After months of striking out i finally got on some last night.:thumbup::thumbup::thumbup::thumbup::thumbup::thumbup::thumbup::thumbup::thumbup::thumbup::thumbup::thumbup::thumbup::thumbup::thumbup::thumbup:

I still havent been to bed,after I get a nap I will post pics.I got 6,and saw twice that many that were to small or to close to being to small.I saw one that might have been 2 inches long,if that.










13 to 19 inches,the small one was flounder fever so to speak,it was the first...I did leave a bunch around its size.This was a whole new area for me.....

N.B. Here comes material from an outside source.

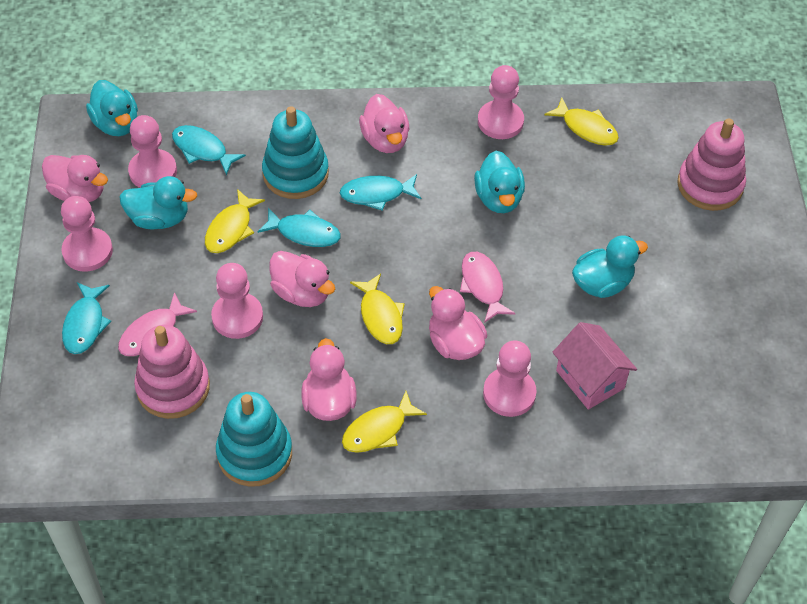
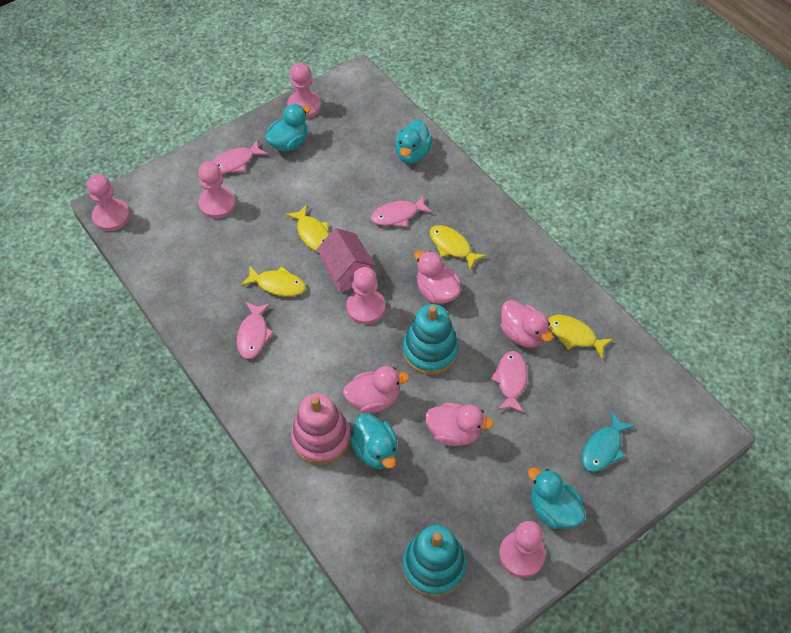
pink duck: 5 -> 4
pink fish: 2 -> 4
pink stacking toy: 2 -> 1
turquoise fish: 4 -> 1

A special thanks to one guy in particular,if the rain is gone monday is on!


----------



## jhamilton226 (Oct 1, 2010)

see there seems to be hardly any damn rhyme or reason as to why they're gone one day and here the next! Bet you found em on beaches you've worked for months already too  congrats buddy, I know you are addicted now!!! I'll be lookin for your fish porn


----------



## tips n tails (Mar 2, 2011)

Good job, Im excited for you.


----------



## MillerTime (Jul 6, 2011)

Congratulations. Hopefully this is a step in the right direction.


----------



## flounderslayerman (Jun 3, 2011)

Persistence paid off. Good job!! New area or spots you've hit before?


----------



## PompChaser315 (Feb 18, 2011)

Good job bud!! When we goin??


----------



## below me (Jan 13, 2012)

pix0rban!


----------



## dallis (Nov 15, 2011)

Congrats on your fish/hunt.


----------



## NovaBoy (Apr 26, 2012)

Cant wait to see pics, congrats on the good fishing


----------



## drifterfisher (Oct 9, 2009)

Pic added.....


----------



## drifterfisher (Oct 9, 2009)

FUPAGUNT said:


> Good job bud!! When we goin??



More importantly when are going to burn some powder?


----------



## DMC (Nov 28, 2010)

They look good. I am planing on going Monday if wind is not to high. I am charging batteries in the boat now.


----------